Nous avons fait comme toutes les demoiselles de l’Institut feraient, c’est la mode d’adorer l’Empereur et les grands-ducs ; d’ailleurs ils sont tous si parfaitement beaux qu’il n’y a en cela rien d’étonnant, mais j’ai emporté de ce baiser de carton une mélancolie étrange et de quoi rêver pendant une heure. J’ai adoré le Duc quand j’aurais pu adorer un prince impérial de Russie ; c’est bête, mais ces choses-là ne se commandent pas, et puis je considérais dans le commencement H… comme mon égal, comme un homme pour moi. Je l’ai oublié. Qui va être mon idole ? Personne.
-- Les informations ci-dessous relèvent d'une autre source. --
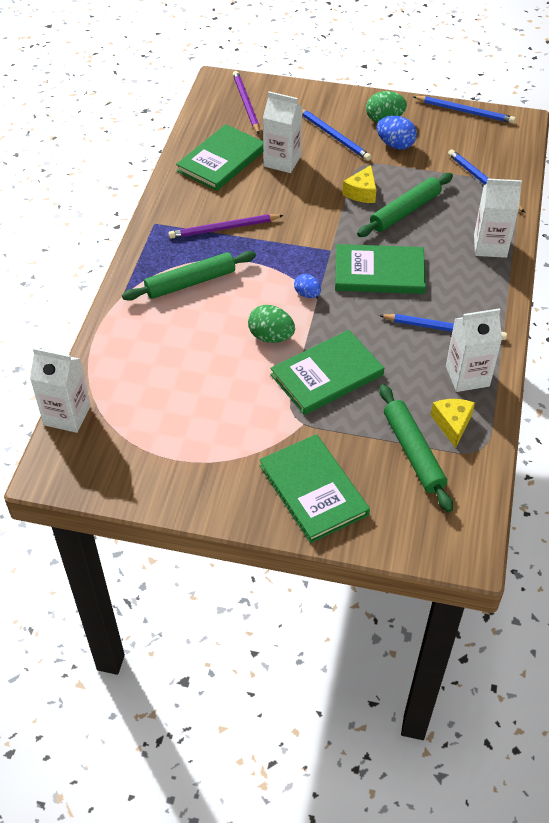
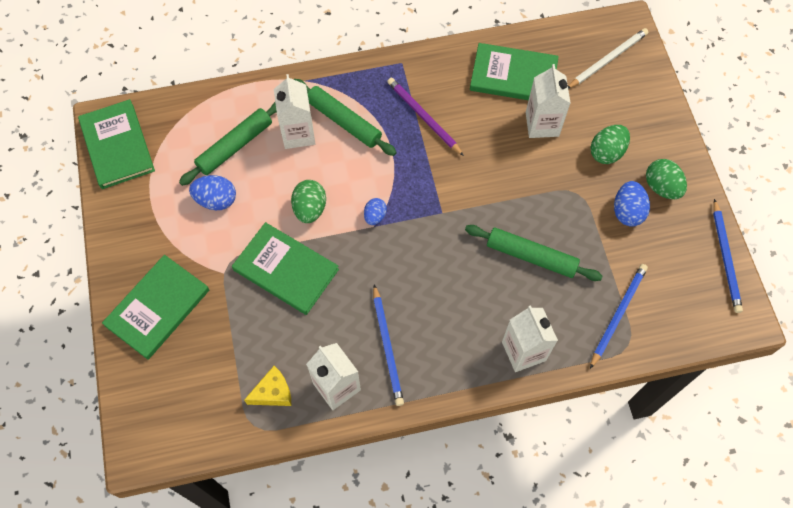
camera: 65 degrees right, 15 degrees up
(67, 415) = (163, 104): white carton -> white carton (298, 134)
(216, 405) = (216, 200): none -> blue egg
(246, 104) = (608, 60): purple pencil -> white pencil
(334, 136) = (606, 152): blue pencil -> green egg
(361, 192) = (537, 208): yellow cheese -> none
(379, 272) = (434, 264): green book -> green book (117, 146)
(413, 452) = (228, 371): green rolling pin -> green rolling pin (235, 146)

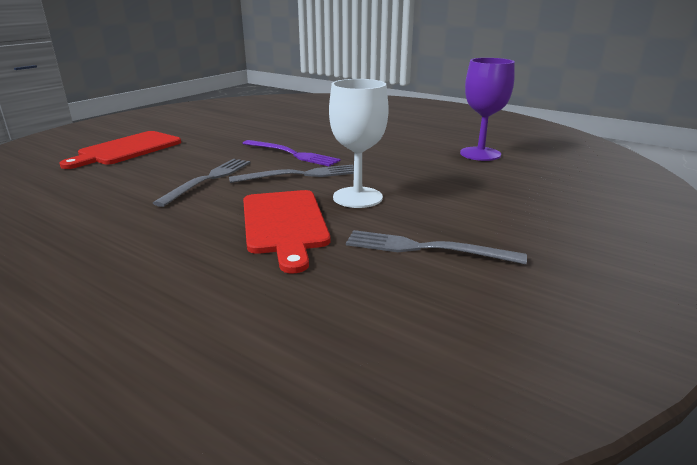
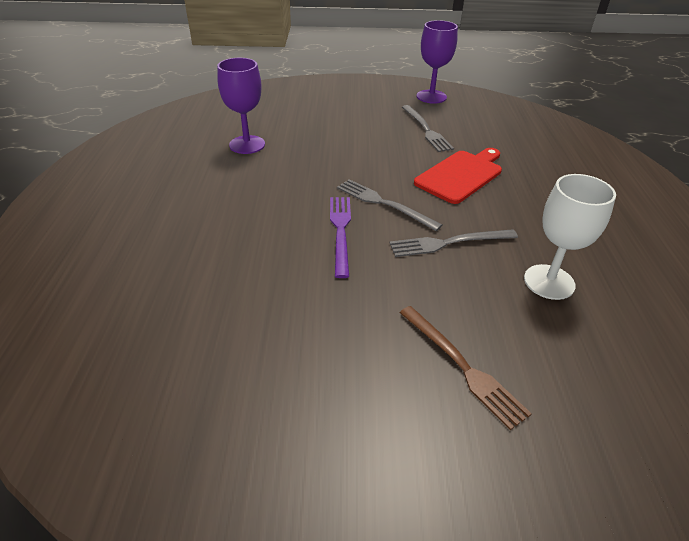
camera: 125 degrees left, 15 degrees up
(127, 149) = (462, 366): red cutting board -> brown fork
(357, 197) = (393, 166): white goblet -> white goblet (549, 282)
(571, 310) = (431, 97): none -> purple goblet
Je chercherai la gloire et un homme.

Le trop-plein de mon cœur débordera comme il a débordé au hasard, sur le chemin, dans la poussière, mais sans vider ce cœur constamment rempli par des sources généreuses qui ne tariront jamais dans ses profondeurs.

Où avez-vous lu cela, mademoiselle ? Dans mon esprit, fichus lecteurs.

Me voilà donc libre, je n’adore personne, mais je cherche celui que j’adorerai. Il faut que cela soit bientôt ; la vie sans amour est une bouteille sans vin. Mais encore faut-il que le vin soit bon.

La lanterne de mon imagination est allumée, serais-je plus heureuse que le sale fou qu’on nommait Diogène ?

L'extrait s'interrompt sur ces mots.